Pablo Casals avait manifesté le désir de jouer du violoncelle en honneur de Machado le jour de la réinhumation, mais José Machado, exilé au Chili, ayant expressément recommandé de s’abstenir en cette circonstance de toute manifestation publique, Casals, dont la présence à Collioure aurait attiré une grande foule, renonça à son projet. Quelques semaines après, il revint jouer, dans la solitude du cimetière de Collioure, le Cant dels ocells, à la mémoire du poète disparu.
Revenons un instant sur l’article «Un grand poète attend son tombeau». L’appel aux dons proprement dit ne couvre que le dernier paragraphe. Le reste de l’article est consacré à une biographie concise du poète et à une présentation de son œuvre.

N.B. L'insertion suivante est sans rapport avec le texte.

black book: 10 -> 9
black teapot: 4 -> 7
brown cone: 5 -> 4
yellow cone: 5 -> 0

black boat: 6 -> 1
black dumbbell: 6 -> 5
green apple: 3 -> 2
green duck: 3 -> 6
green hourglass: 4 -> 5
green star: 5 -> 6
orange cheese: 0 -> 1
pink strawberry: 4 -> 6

Ces lignes révèlent une connaissance profonde de la poésie machadienne. Ainsi, après avoir rappelé l’importance du temps dans la poésie d’Antonio Machado, qui avait écrit : «La poésie est la parole essentielle dans le temps», Josep Maria nous offre en quelques lignes une splendide définition de la poésie machadienne : «C’est une poésie qui reflète un maximum d’authenticité et qui atteint les hauts sommets avec les moyens les plus simples. Machado approche les choses et il les touche à peine; il nous les signale, tout simplement, d’un geste timide et surpris, qui en souligne la beauté ou l’émotion».
Je voudrais à ce propos souligner la qualité de la langue française dans laquelle s’exprimait Josep Maria Corredor. Cet article du Figaro Littéraire nous offre un superbe exemple de la propriété, de la souplesse et de l’élégance de sa prose.

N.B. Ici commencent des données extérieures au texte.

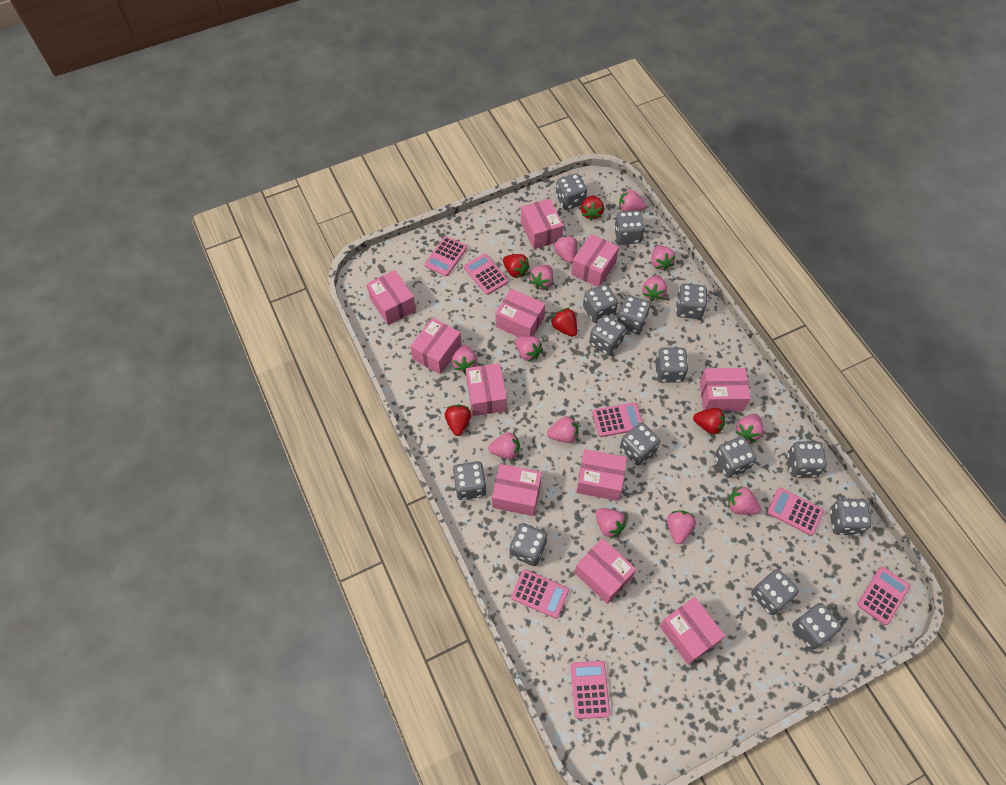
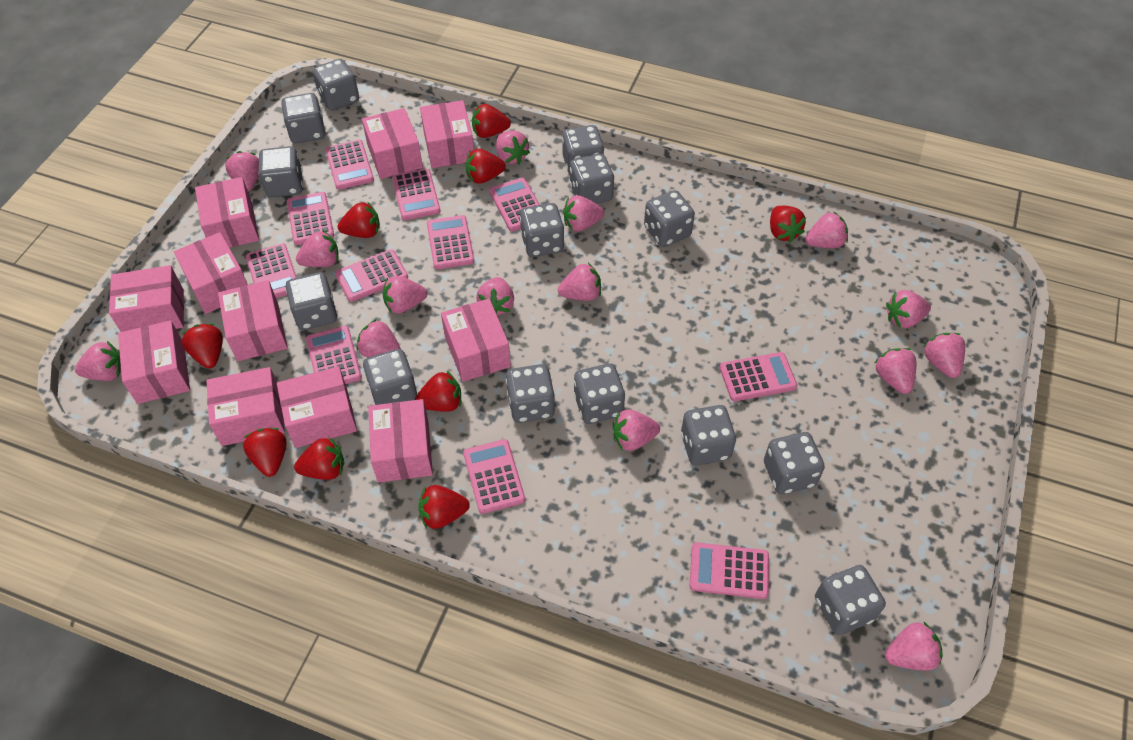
grey dice: 15 -> 14
pink calculator: 7 -> 11
pink strawberry: 13 -> 15
red strawberry: 5 -> 9

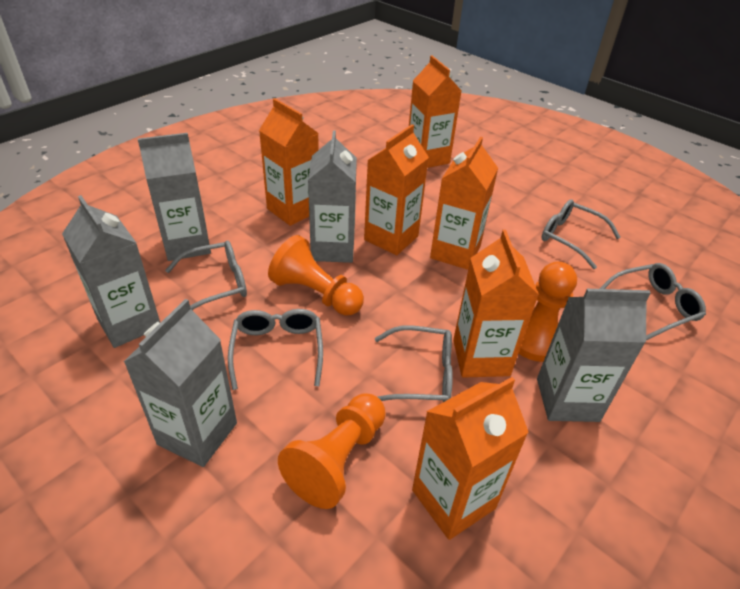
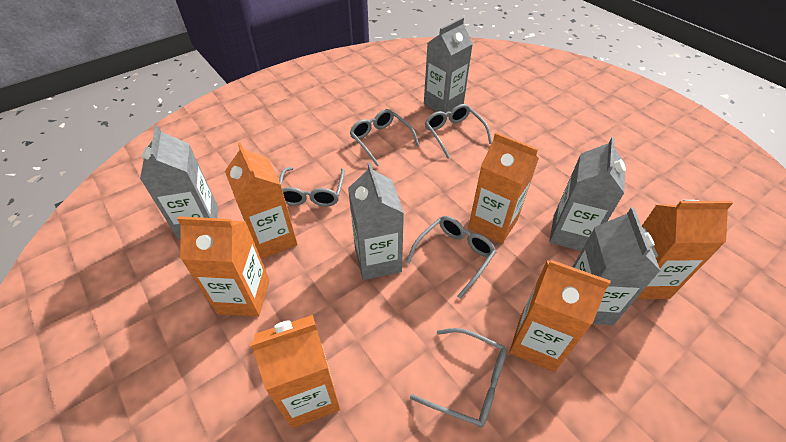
orange pawn: 3 -> 0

Je vous propose pour conclure de nous arrêter un instant sur un autre de ses articles, publié dans La Vanguardia en 1975, année du centenaire de la naissance d’Antonio Machado. Les mots qu’il y utilise pour caractériser le poète : «Un homme timide, réservé, simple» prennent en cette année où Gérone et Collioure célèbrent le centenaire de sa naissance, une résonance saisissante. S’il est vrai que l’adjectif «timide» ne correspond nullement à la personnalité bien affirmée de Josep Maria, en revanche les deux autres adjectifs, «réservé et simple» qualifient parfaitement deux aspects de son caractère et de son tempérament. D’autre part, dans ce même article, et encore au sujet du centenaire machadien de 1975, il pose la question suivante : «Si cette commémoration servait aussi à informer, n’est-il pas vrai qu’elle serait positive et féconde ?» Nous pouvons, je crois, appliquer cette interrogation rhétorique, qui appelle bien sûr une réponse affirmative, au double hommage de Gérone en février dernier et de Collioure aujourd’hui. Féconds et positifs, il est certain que ces deux hommages le sont et seront, car ils font revivre, aujourd’hui et demain, la pensée et l’œuvre d’un grand seigneur des lettres.